The issue of who owned what land heated up after that ruling and throughout the 1960s. It came to a head when that massive oil field was discovered at Prudhoe Bay. The oil industry wanted to build a pipeline, but it would not lay out billions of dollars if the state did not have clear title to the land across which that pipeline would stretch.

Oil industry executives met with Native leaders and told them that they had deep pockets and the pipeline would be built. Some Native leaders told the oil industry that no pipeline would be built until the land claims issue was settled. It didn't take long for oilmen to start siding with the Natives to reach a resolution on the issue.

After a couple more years of negotiations with Congress, a compromise and settlement was reached. Alaska's Native people settled for almost $1 billion and 40 million acres of land. The settlement signed on Dec. 18, 1971, also set up 13 Native regional corporations – 12 for Alaska Natives residing in Alaska and one for Natives who no longer lived in the state.

Alaska's First People then had to learn how to organize, enroll shareholders and run businesses. Tlingit John Hope, a Juneau resident involved in the land claims issue, later summed up the years of Native adjustment to a corporate world in a newspaper article.

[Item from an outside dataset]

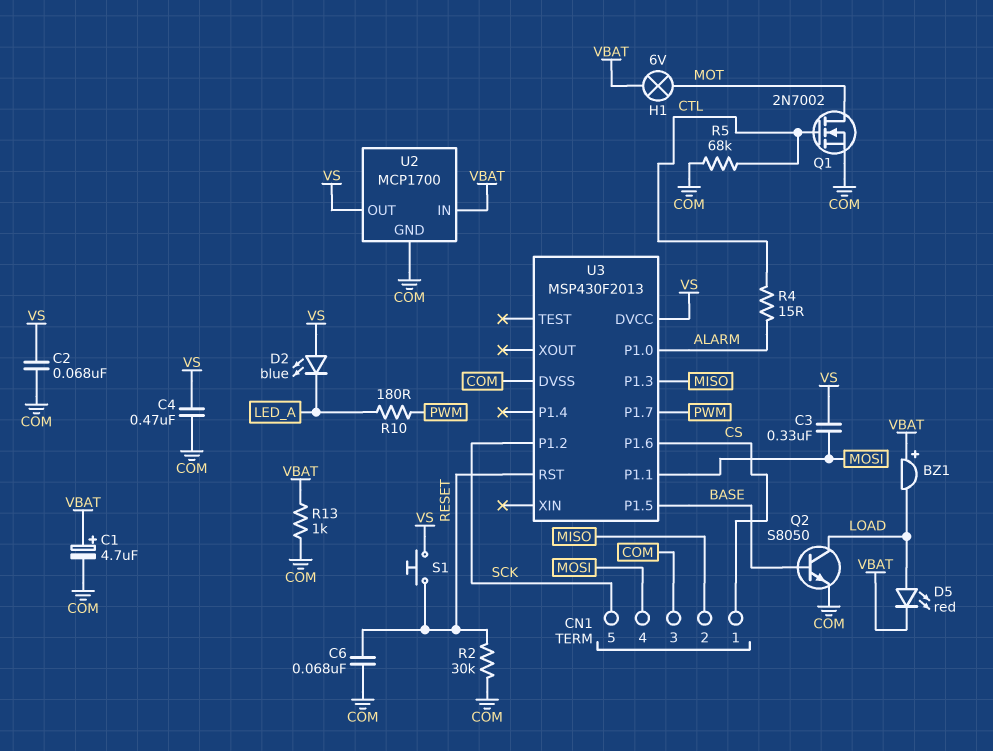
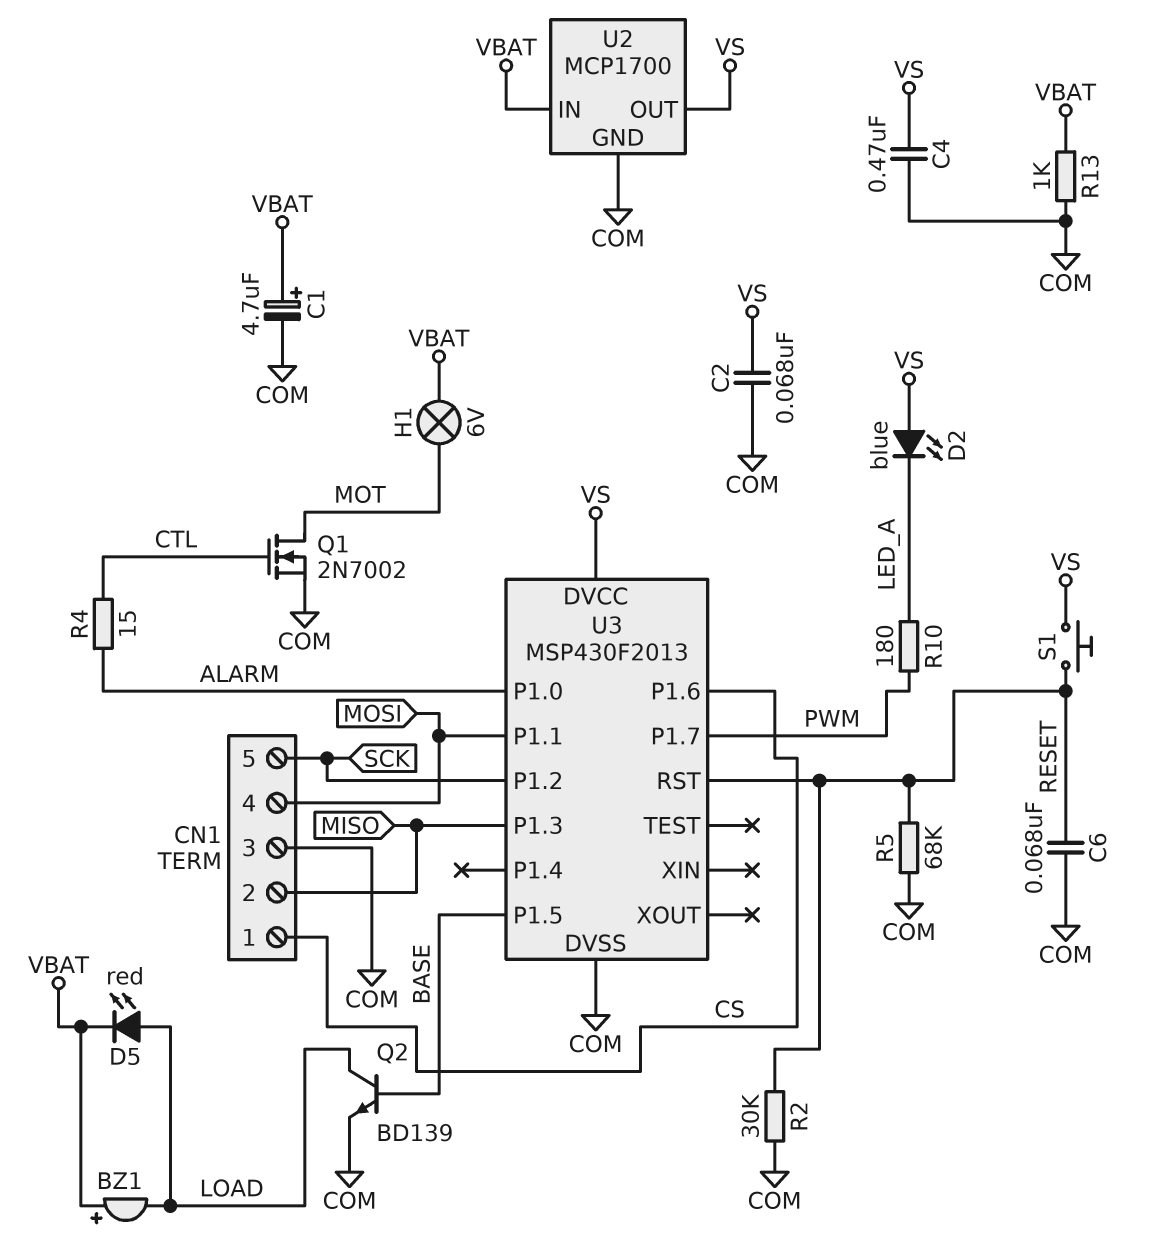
C3: 330nF (MOSI, VS) -> none
Q2: NPN S8050 (B BASE, C LOAD, E COM) -> NPN BD139 (B BASE, C LOAD, E COM)
R5: 68k (COM, CTL) -> 68k (COM, RESET)

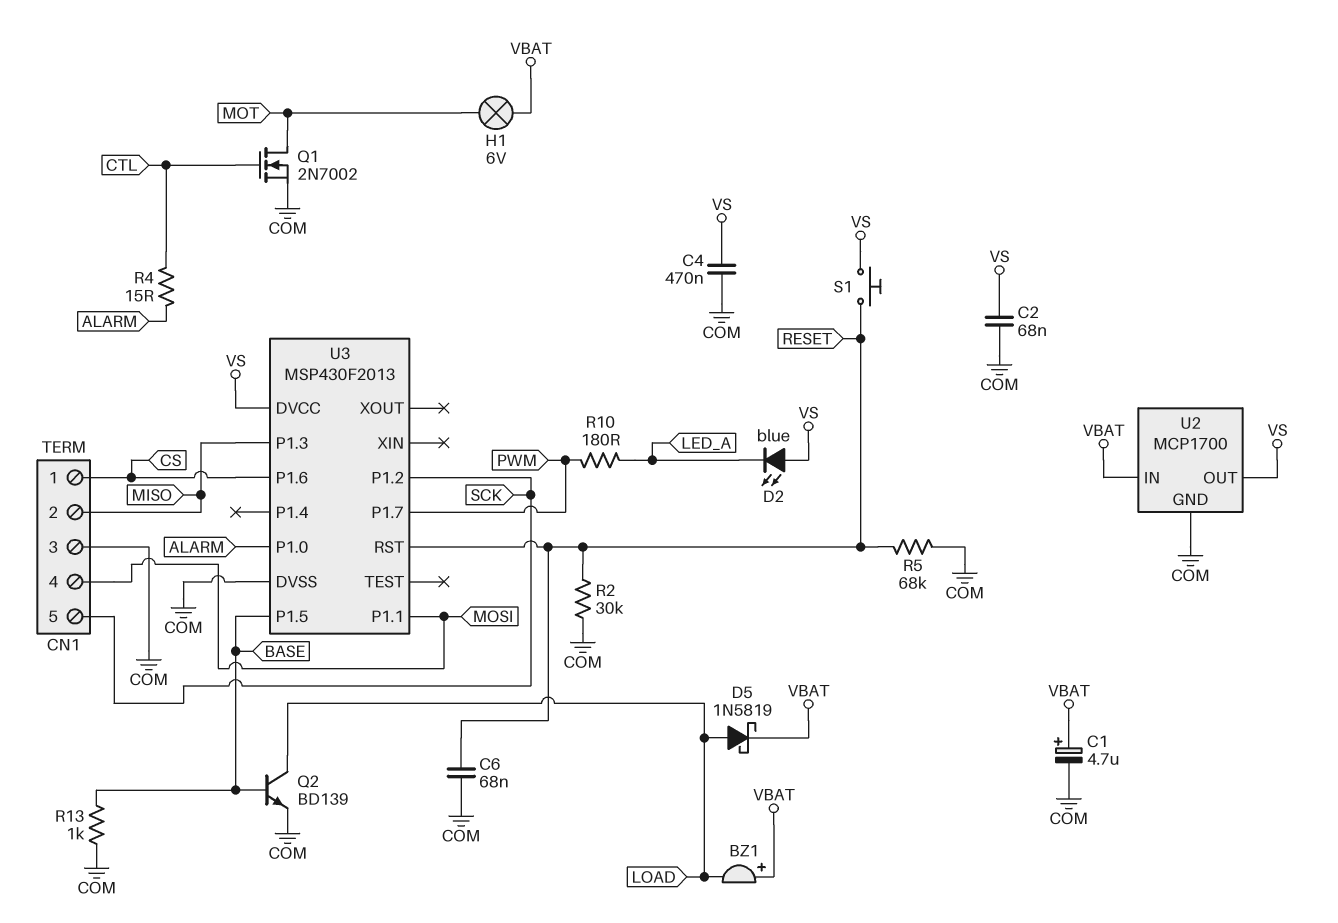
D5: LED red (A LOAD, K VBAT) -> schottky 1N5819 (A LOAD, K VBAT)
R13: 1k (COM, VBAT) -> 1k (BASE, COM)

"It's like you and I never saw a baseball game in our lives," Hope said. "We'd never seen mitts or bats or baseballs. All of a sudden you were told, 'Here's your mitts. Here's your bats. Here's your balls. Tomorrow you play the Yankees.'"

Forty-six years later, Alaska's Native people have proved they were up for the challenge and now many are in the big leagues themselves.

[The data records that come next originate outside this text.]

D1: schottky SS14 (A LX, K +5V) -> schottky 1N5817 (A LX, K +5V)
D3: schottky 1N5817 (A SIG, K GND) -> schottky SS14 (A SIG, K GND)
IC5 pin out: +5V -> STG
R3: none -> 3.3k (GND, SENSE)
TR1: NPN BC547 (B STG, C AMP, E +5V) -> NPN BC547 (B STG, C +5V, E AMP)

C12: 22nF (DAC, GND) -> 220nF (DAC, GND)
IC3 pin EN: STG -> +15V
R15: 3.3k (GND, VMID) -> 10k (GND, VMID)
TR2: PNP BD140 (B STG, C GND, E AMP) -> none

This column features stories from late Alaska historian Phyllis Downing Carlson and her niece, Laurel Downing Bill. Many of these stories fill the pages of "Aunt Phil's Trunk," a five-book Alaska history series that won the 2016 Literary Classics International award for Best Nonfiction Series worldwide. Books are available at bookstores and gift shops throughout Alaska, as well as online at http://www.auntphilstrunk.com and Amazon.com in both print and eBooks.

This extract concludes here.